Warum Skifahren das Schlimmste auf der Welt ist

Pia Miller-Aichholz Vom 07.02.2019
Weil ein bisschen Würze im Leben nie schaden kann, geben wir euch mit dieser Kolumne regelmäßig unseren Senf dazu: Wir erzählen euch, was uns beschäftigt, was uns nervt und was uns zum hysterischen Lachen bringt. Eure Käsekrainer könnt ihr zwar nicht darin eintunken, aber dafür ist unser Senf auch gratis. Zuletzt entbrannte in der Redaktion eine hitzige Diskussion darüber, ob Skifahren vollkommen überbewertet oder zurecht zur Zusatzreligion Österreichs geworden ist. Teil 1.
Skifahren Beitragsbild

Es ist 6.50 Uhr morgens, draußen ist es noch finster und ich schlafe tief und fest. Plötzlich spüre ich eine Hand auf meiner Schulter, sie berührt mich sanft: „Jan, aufwachen, ein traumhafter Skitag erwartet uns“, sagt die Stimme meines Vaters. Ich öffne die Augen, mein Vater schaut mich erwartungsvoll an und, tatsächlich, in seinem Gesicht spiegelt sich Vorfreude auf diesen Tag. In meinen Augen erkennt er in diesem Augenblick wohl nur die Müdigkeit und den Wunsch weiterzuschlafen. Leider bin ich in diesem Moment noch keine 26, sondern neun Jahre jung. Ansonsten hätte ich zu meinem Papa wohl gesagt: „Hab’ einen wunderschönen Tag auf der Piste, ich drehe mich nochmal um im Bett. Vielleicht komme ich später nach.“ So aber stehe ich auf, schleppe mich zum Frühstückstisch und ins Badezimmer.

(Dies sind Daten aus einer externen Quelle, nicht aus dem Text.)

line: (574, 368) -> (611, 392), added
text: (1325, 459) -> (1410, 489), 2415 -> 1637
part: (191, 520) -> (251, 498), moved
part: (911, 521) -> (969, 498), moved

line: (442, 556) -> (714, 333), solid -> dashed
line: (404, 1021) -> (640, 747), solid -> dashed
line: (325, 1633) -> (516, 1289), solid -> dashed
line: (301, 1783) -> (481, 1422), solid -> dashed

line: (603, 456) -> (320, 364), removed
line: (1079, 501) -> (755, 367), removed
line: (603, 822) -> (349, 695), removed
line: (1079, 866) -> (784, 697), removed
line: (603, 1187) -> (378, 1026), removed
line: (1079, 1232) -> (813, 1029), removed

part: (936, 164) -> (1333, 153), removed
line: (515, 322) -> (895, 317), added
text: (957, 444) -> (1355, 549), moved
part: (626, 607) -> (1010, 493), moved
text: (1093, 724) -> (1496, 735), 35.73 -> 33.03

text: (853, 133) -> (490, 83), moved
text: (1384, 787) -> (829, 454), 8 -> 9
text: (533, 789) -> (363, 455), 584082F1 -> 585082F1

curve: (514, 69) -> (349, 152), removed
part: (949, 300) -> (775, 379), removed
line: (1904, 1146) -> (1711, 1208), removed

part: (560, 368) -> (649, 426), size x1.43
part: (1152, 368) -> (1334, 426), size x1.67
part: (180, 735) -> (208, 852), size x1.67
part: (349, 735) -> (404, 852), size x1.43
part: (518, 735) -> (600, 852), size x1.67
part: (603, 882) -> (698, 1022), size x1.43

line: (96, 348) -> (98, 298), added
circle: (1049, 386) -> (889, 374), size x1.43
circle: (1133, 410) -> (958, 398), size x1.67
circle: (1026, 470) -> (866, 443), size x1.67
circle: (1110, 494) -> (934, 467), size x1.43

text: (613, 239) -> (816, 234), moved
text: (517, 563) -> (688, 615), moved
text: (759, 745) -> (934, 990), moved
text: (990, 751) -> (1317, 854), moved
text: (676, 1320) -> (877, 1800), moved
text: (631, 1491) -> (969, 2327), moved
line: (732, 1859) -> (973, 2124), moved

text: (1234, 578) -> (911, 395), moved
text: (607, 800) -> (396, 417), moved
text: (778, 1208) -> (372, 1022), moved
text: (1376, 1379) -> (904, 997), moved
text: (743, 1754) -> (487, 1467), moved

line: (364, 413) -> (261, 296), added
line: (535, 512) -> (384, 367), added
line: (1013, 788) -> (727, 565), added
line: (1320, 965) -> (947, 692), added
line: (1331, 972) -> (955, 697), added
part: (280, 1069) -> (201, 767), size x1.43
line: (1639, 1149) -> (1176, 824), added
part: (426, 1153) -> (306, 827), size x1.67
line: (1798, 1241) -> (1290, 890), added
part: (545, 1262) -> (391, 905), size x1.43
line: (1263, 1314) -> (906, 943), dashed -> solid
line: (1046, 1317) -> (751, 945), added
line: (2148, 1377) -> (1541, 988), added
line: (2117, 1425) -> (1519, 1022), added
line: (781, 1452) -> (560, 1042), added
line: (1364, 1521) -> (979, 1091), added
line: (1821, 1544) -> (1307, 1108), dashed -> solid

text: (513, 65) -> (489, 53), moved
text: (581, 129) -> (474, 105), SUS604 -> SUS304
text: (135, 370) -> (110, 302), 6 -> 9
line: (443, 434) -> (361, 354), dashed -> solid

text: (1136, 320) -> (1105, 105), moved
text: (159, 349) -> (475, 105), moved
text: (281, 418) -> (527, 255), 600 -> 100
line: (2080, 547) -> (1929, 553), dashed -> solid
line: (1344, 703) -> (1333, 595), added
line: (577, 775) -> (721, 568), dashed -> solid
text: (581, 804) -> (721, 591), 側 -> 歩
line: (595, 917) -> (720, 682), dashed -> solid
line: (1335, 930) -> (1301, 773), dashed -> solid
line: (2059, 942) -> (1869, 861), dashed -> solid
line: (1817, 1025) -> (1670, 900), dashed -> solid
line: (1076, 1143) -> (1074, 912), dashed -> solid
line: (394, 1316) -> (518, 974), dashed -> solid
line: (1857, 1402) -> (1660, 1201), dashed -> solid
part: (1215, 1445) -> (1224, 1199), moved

Von wegen Winter, Skifahren ist grundsätzlich heiß

„Die ersten Schwünge direkt auf der frisch präparierten Piste ziehen, das ist das Schönste was es gibt“, wurde mir immer eingetrichtert. Aber ich habe es nie verstanden. Warum zur Hölle schleppt man sich um halb 8 Uhr morgens in Richtung Skigebiet, wenn das Ausschlafen so viel schöner ist! Vielleicht ist das der Grund, warum ich seit mittlerweile zwölf Jahren nicht mehr auf der Piste war. Ja, es ist unschwer zu erkennen, ich schreibe den Kontrateil dieser Diskussion darüber, ob Skifahren nun das Beste oder das Schlimmste auf der Welt ist! Nicht nur das Aufstehen ist schlimm, der ganze Tag, der mich erwartet, bereitet mir keine Freude. Los geht’s! Ich schleppe mich also zum Frühstückstisch und esse mein Schokomüsli. Anschließend: anziehen! Das Problem an der Sache: Mit mir sind noch drei weitere Kinder im ähnlichen Alter mit von der Partie. Patchworkfamilie eben. Gefühlt alle zehn Sekunden klemmt also irgendwo ein Reißverschluss, man zieht etwas verkehrt an oder es ist abartig heiß in dieser Funktionswäsche. Denn, von wegen Winter, Skifahren ist grundsätzlich heiß. In der Gondel mit 200 anderen – heiß. Auf der Skihütte drinnen sitzen – heiß. Im Auto am Weg hin – heiß. Was macht Mensch, wenn es heißt ist? Man zieht sich aus. Bei den gefühlt 79 Kleidungsstücken gar nicht so leicht, vor allem, da man sich ja kurze Zeit später wieder anziehen muss.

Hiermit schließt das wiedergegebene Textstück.